Mlliyet Milliyet Blog Milliyet Blog
 
Facebook Connect
Blog Kategorileri
 

26 Mayıs '09

 
Kategori
Mizah
 

Haydi işsizler pazara!

Haydi işsizler pazara!
 

Hayırlı bir kampanya!


Her koşulda pes etmeden çareler üreten akil adamların ve kadınların –iyi ki- sürüsüne bereket olduğu bir ülkenin yurttaşı olduğum için, uyurken de uyanıkken de gurur duymakta ve bu ülkeye layık olmaya çalışmaktayım hayırlısıyla. İşte bu haklı gururla akan gözyaşlarımın ıslattığı ekranda ve kutsal bir sorumlulukla yazmaktayım bu satırları. Daha doğrusu son kampanya var ya son kampanya, işte o son kampanya vesile oldu bu hayırlı göreve hiç düşünmeden bir nefer olarak koşmama. Zaten düşünmek bazen tehlikelidir, insan vazgeçiverir Allah göstermesin! Onun için hiç düşünmeden katılmak lazım bu kampanyaya.

Hayır, insanların ne ile suçlandıklarını bile bilmeden yaka paça götürülmeleri kampanyası değil, TSK’yi yıpratma kampanyası da değil, henüz yargı önüne çıkmamış insanları medyada liberal demokrasi adına infaz etme kampanyası da değil... Hala anlamadınız değil mi? “Eve Kapanma, Pazara Çık!” kampanyası yahu! TOBB (Türkiye Odalar ve Borsalar Birliği) önderliğinde işveren ve işçi örgütlerinin el ele vererek ekonomik krize karşı başlattıkları çok hayırlı bir kampanya yani.

Şimdi; teğet geçmekten vazgeçip sürtünmeye başlayan ekonomik krizden ötürü iş yok, para yok, insan içine çıkmaya yüzümüz hiç yok da eve kapandık ya... Nereye kadar? Sorarım size, nereye kadar? İşte bu yanlışa bir son vermek için başlatıldı bu kampanya, yani ben öyle sanıyorum en azından. Akil insanların yönetimindeki akil örgütler bizim akıl edemediğimizi akıl edip ve sadece bizi düşünerek –çünkü eve kapanan biziz, onlar zaten pazarda- böyle bir kampanya başlatmışlar, katılmamak kabalık ve saygısızlık olur.

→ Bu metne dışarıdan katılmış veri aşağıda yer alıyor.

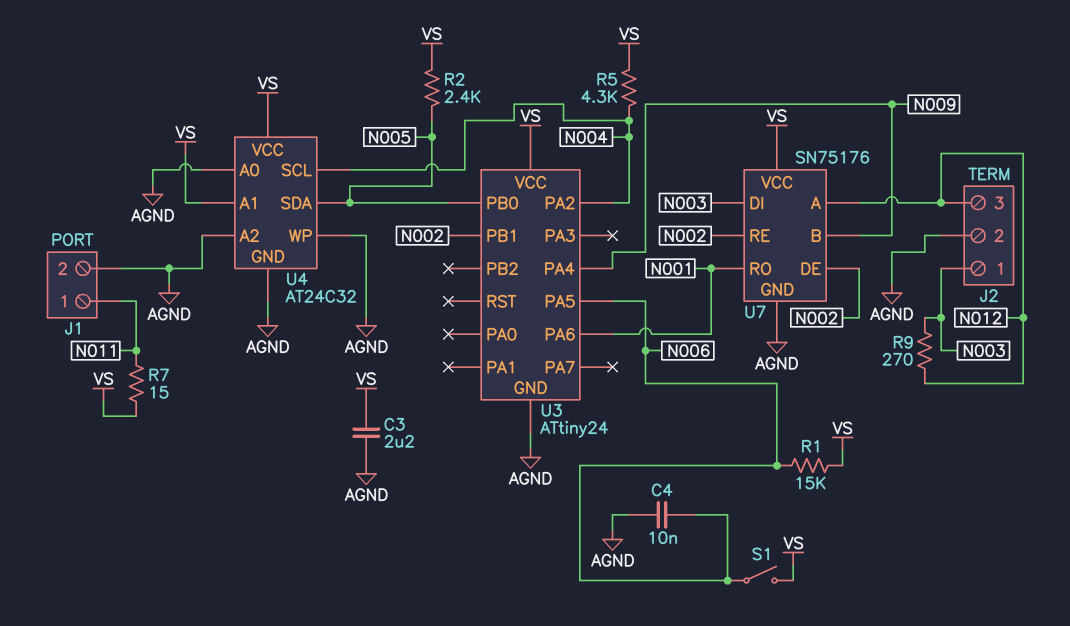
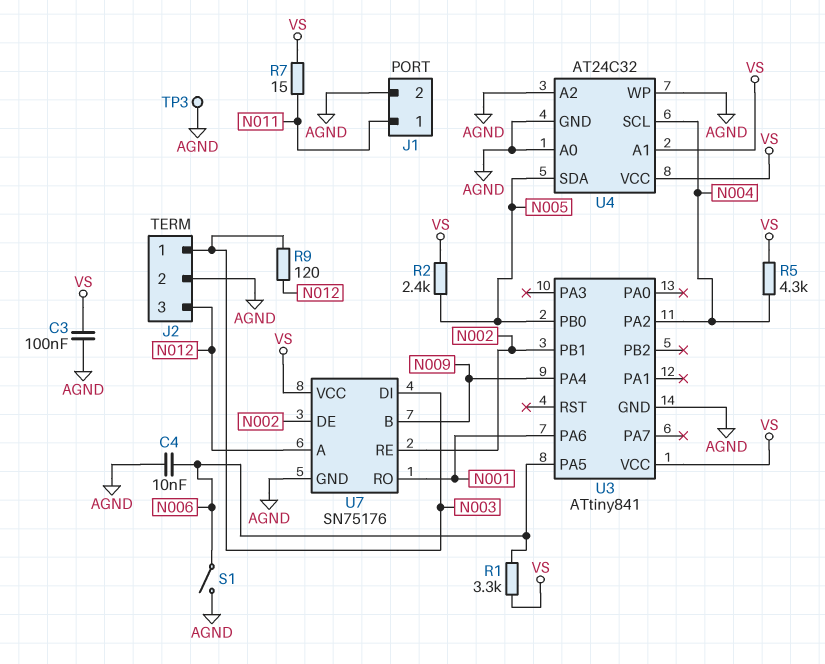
C3: 2.2uF (AGND, VS) -> 100nF (AGND, VS)
R1: 15k (N006, VS) -> 3.3k (N006, VS)
R9: 270 (N003, N012) -> 120 (N003, N012)
S1: switch (N006, VS) -> switch (AGND, N006)
TP3: none -> test point (AGND)
U3: ATtiny24 -> ATtiny841

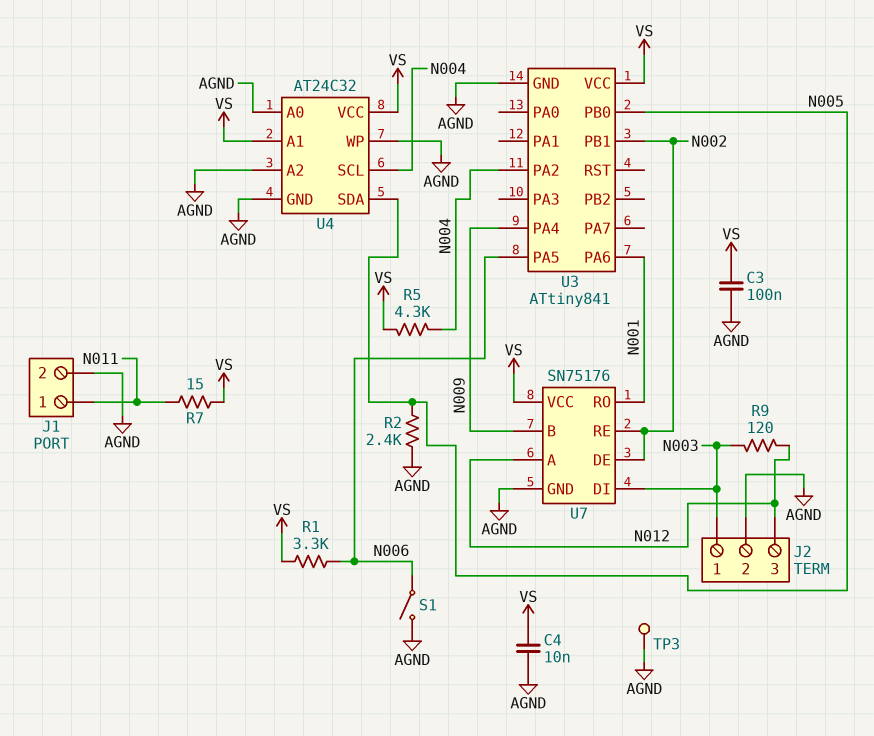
C4: 10nF (AGND, N006) -> 10nF (AGND, VS)
R2: 2.4k (N005, VS) -> 2.4k (AGND, N005)

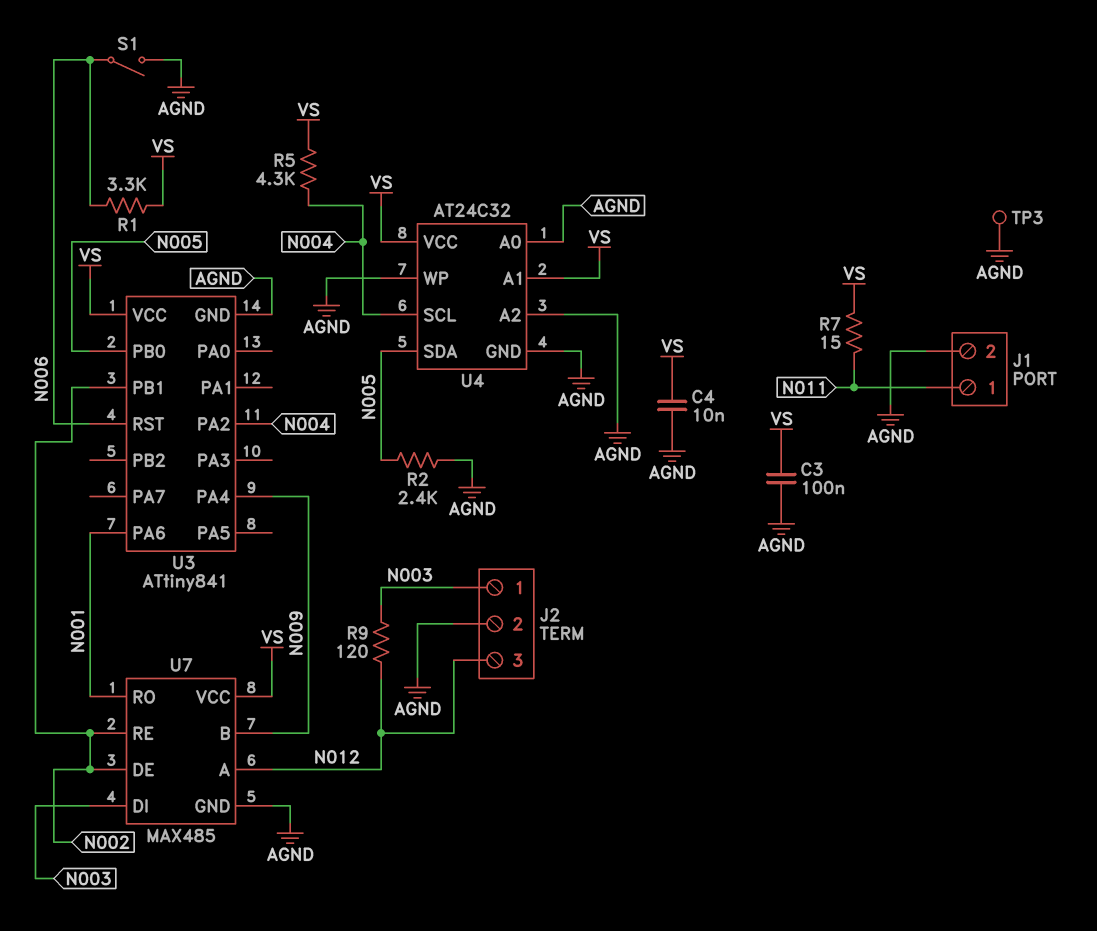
U3 pin PA5: N006 -> none
U3 pin RST: none -> N006
U7: SN75176 -> MAX485

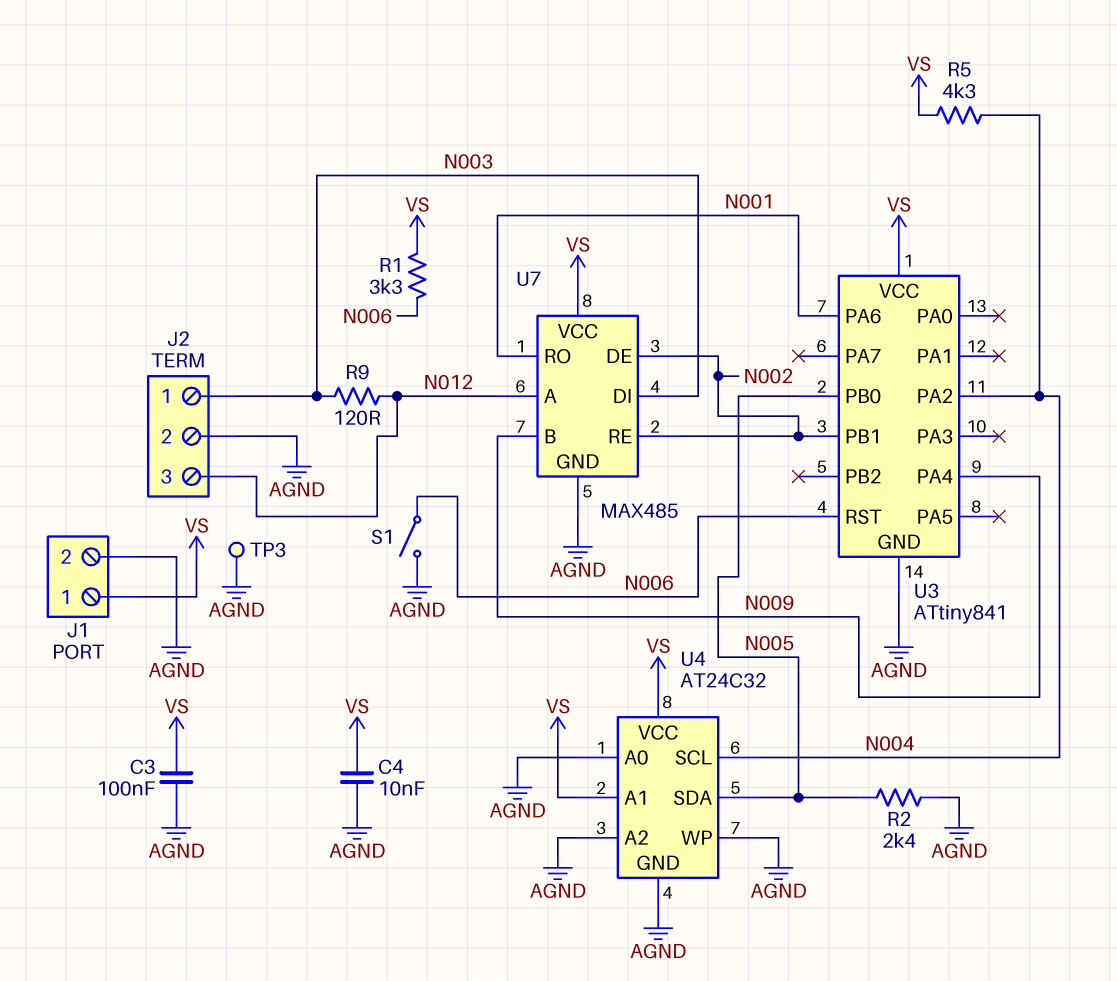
J1 pin 1: N011 -> VS
R7: 15 (N011, VS) -> none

Şimdi eve kapanmış bazı sevgili vatandaşlarım evden dışarı çıkamadıkları için küçük çocuklarını kapıma gönderip bana sormaktalar. “Pazara çıkmak ne demek?” ve ardından da ekliyorlar: “Cebimizde harcayacak para olsa zaten kampanyaya gerek yok, eve kapanmaz pazara çıkar harcarız. Pazara çıkmak ne demek?” Şimdi o cahil vatandaşları aydınlatmak görevi bana düşüyorsa, o görevden kaçar mıyım? Kaçmam. Bu da benden kampanyaya bir katkı olsun.

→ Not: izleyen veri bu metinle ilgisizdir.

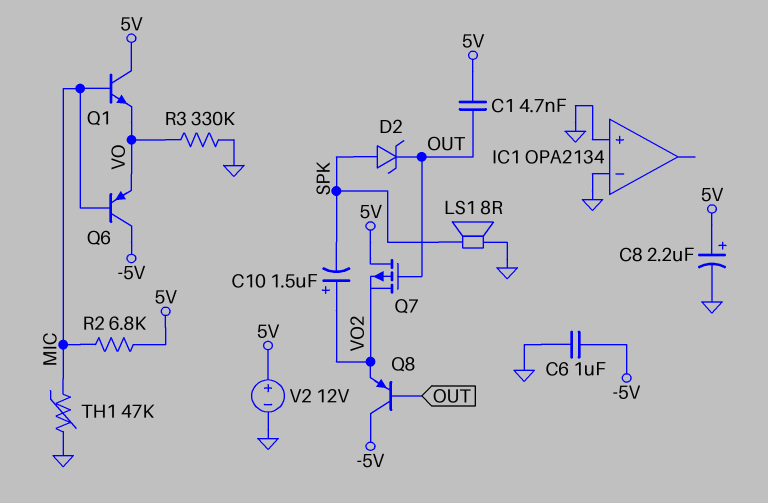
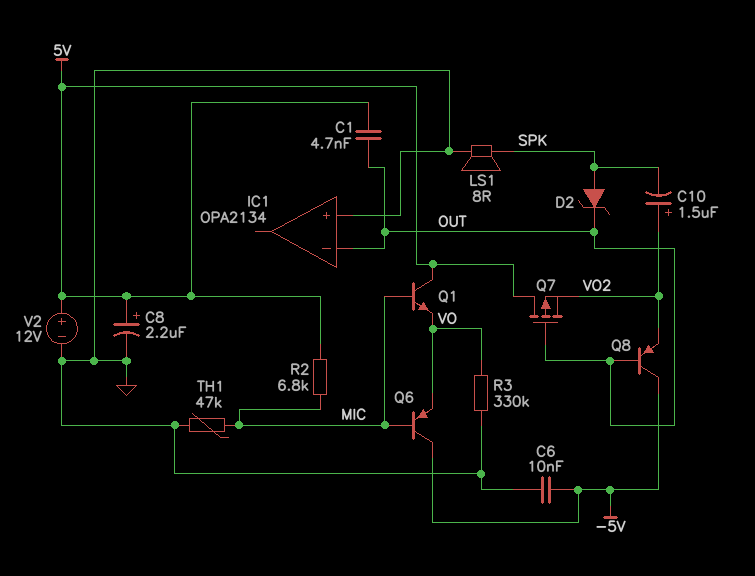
C6: 1uF (-5V, GND) -> 10nF (-5V, GND)
IC1 pin in-: GND -> OUT

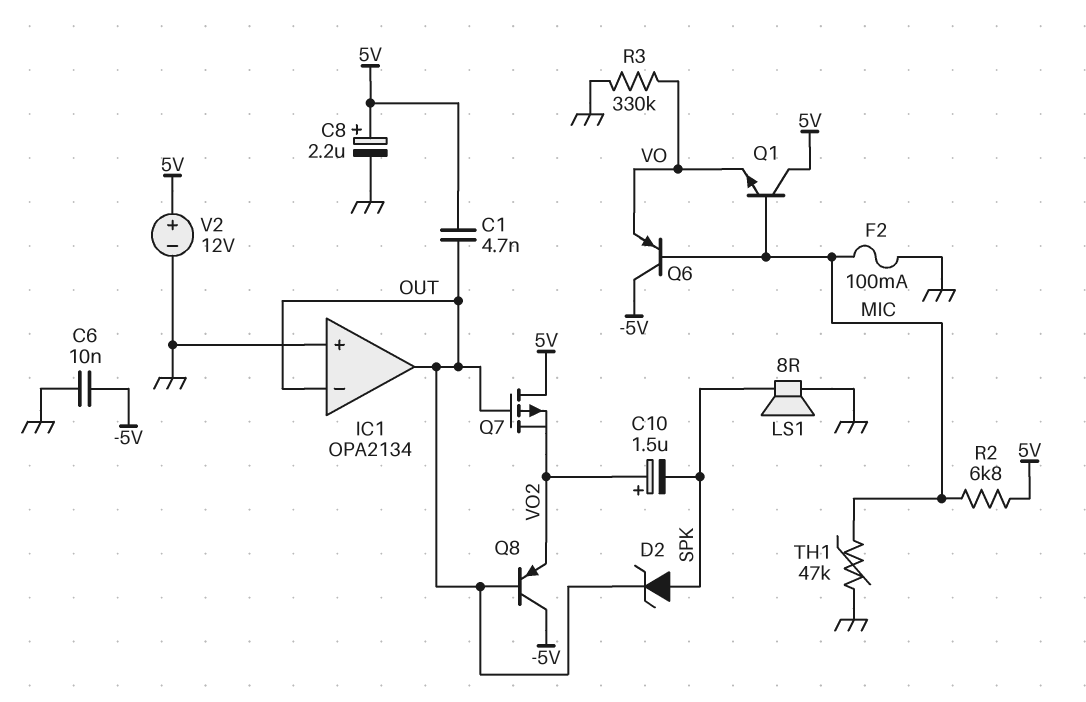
F2: none -> 100mA (GND, MIC)
IC1 pin out: none -> OUT

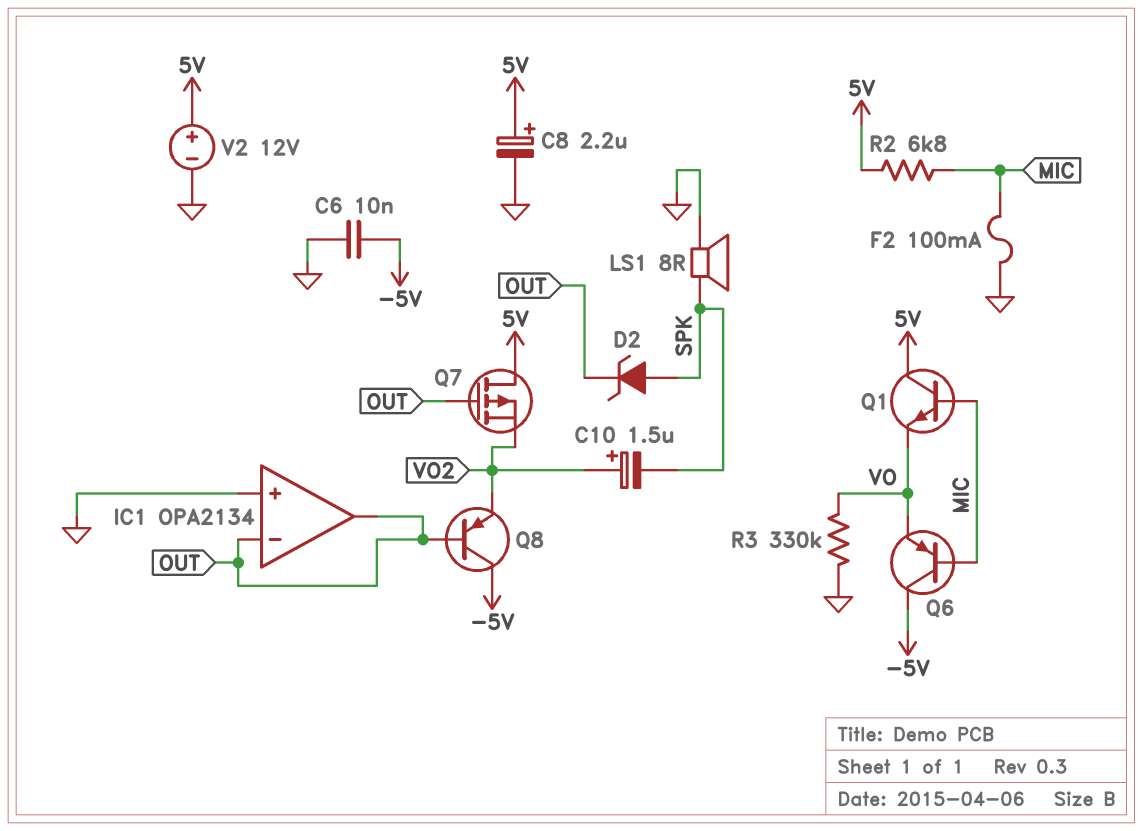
C1: 4.7nF (5V, OUT) -> none
TH1: 47k (GND, MIC) -> none

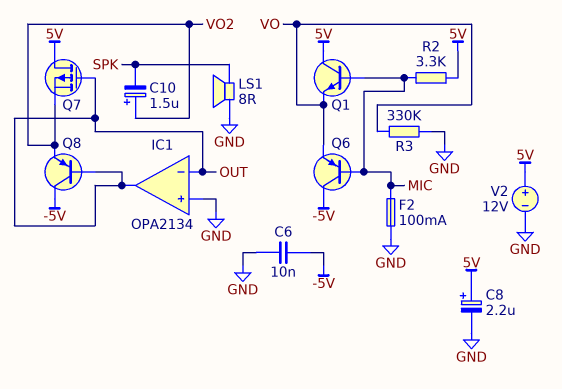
D2: zener (A SPK, K OUT) -> none
R2: 6.8k (5V, MIC) -> 3.3k (5V, MIC)

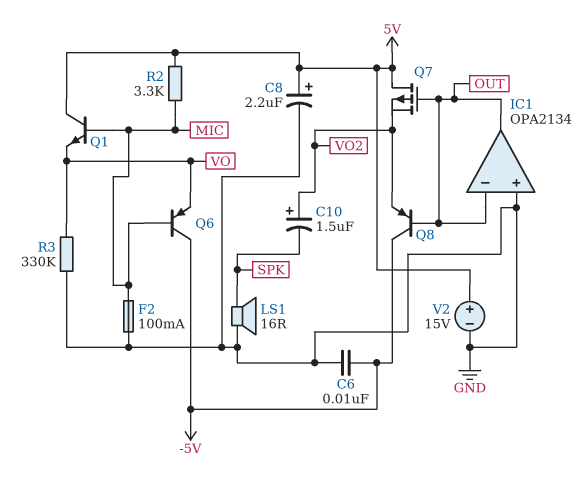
LS1: speaker 8R (GND, SPK) -> speaker 16R (GND, SPK)
V2: 12V (plus 5V, minus GND) -> 15V (plus 5V, minus GND)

Şimdi... Evet, cebinizde para olmayınca pazara çıksanız da alış veriş yapamayacağınıza göre size “Pazara çıkıp para vermeden alış veriş yapın” diyen yok herhalde. Hani “Ekmek yoksa pasta...” meselesi. Dedim ya bunlar akil adamlar. Zaten öyle demiş olsalar bile o zaman onun adı alış veriş olmaz, sadece alış olur ki satıcıların bunu gönül rızasıyla kabul edebileceklerini de hiç sanmıyorum. Öyleyse “Pazara çıkmak” ne anlama geliyor bu kampanyada? Şu anlama geliyor. Kampanya bildirgesinde deniliyor ki “Ekonomi istihdam, üretim ve tüketimden oluşur biri olmazsa kriz kazanır.”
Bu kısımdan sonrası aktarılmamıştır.